Craniosacral Therapy treats conditions like colic, developmental delays, spasticity, stress, migraines, allergies, vertigo, whiplash, dyslexia, hyperactivity, chronic ear infections and strabismus through normalizing the environment of the brain and spinal cord and soft tissues. It uses the movement of the craniosacral rhythm, (a subtle movement that is produced in the head and felt on the head and whole body), to feel where there has been a loss, change or distortion to the normal patterns of motion. Craniosacral Therapy then attempts to release the restrictions and tension patterns, thereby easing the pain or dysfunction.
In the case of colic, Harris and McLaughlin, (a husband and wife team) explain that it is often irritation or unusual pressure on the vagus nerve that causes this painful dysfunction. (Other potential sources include food sensitivity, an immature digestive tract, nursing mother’s diet, etc.) The vagus nerve is responsible for the proper functioning of the stomach, liver, pancreas, small intestine, spleen, heart, lungs, and part of the large intestine. This important cranial nerve is vulnerable where it exits the skull. The angled, bevelled joint shape (between the base of the skull and first vertebrae of the spinal column) makes the joint complex susceptible to jamming or wedging. Strain or trauma to this function may be caused by things like the position and length of labour, actual delivery, use of forceps or post-natal handling of the child. Whatever the source, joint and soft tissue restrictions cause unusual pressures. These may possibly affect the vagus nerve or its other exit point companions (the jugular vein and other cranial nerves), resulting in a child displaying signs of colic as well as things like weak sucking, projectile vomiting, headaches or irritability.
At the Centre, a colicky child may obtain relief through gentle hands-on treatment techniques. These techniques focus on regaining soft tissue elasticity or compliability and restoring normal motion to the craniosacral system (the fluid tight sac environment of the brain and spinal chord and the bones of the head and sacrum).
To new parents, Harris and McLaughlin offer these helpful hints on the handling of your new babies.
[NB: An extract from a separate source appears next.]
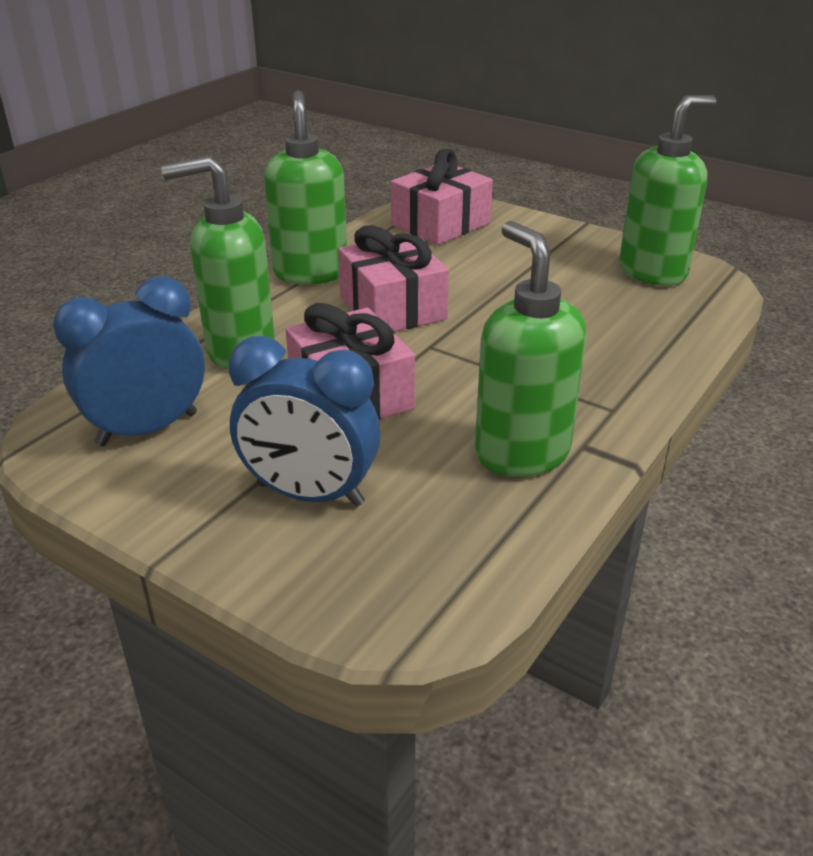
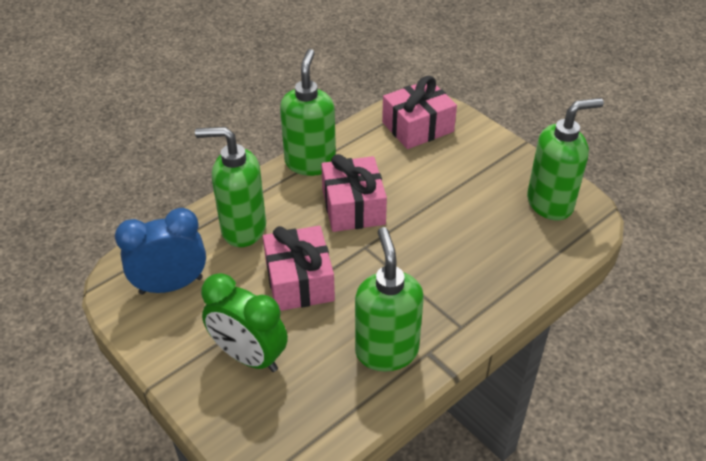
camera: 15 degrees right, 10 degrees up
(310, 494) = (249, 356): blue clock -> green clock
Always provide complete head support when holding a newborn or infant. In the event your baby’s head flops backwards, help to counteract force by gently cradling the baby and gradually stretching and elongating his back and neck muscles as the chin slightly tucks in. And if your child is colicky, you will notice that he will arch his back when crying. Although this is a reflex action, it actually worsens the symptoms, further jamming the whole complex. To help, relax the strained nerves, gradually stretch and hold the child in a fetal curl.
If you’re a parent of an infant who cries (and cries and cries….) don’t despair. The Cranial Therapy Centre may be able to lend you a gentle helping hand.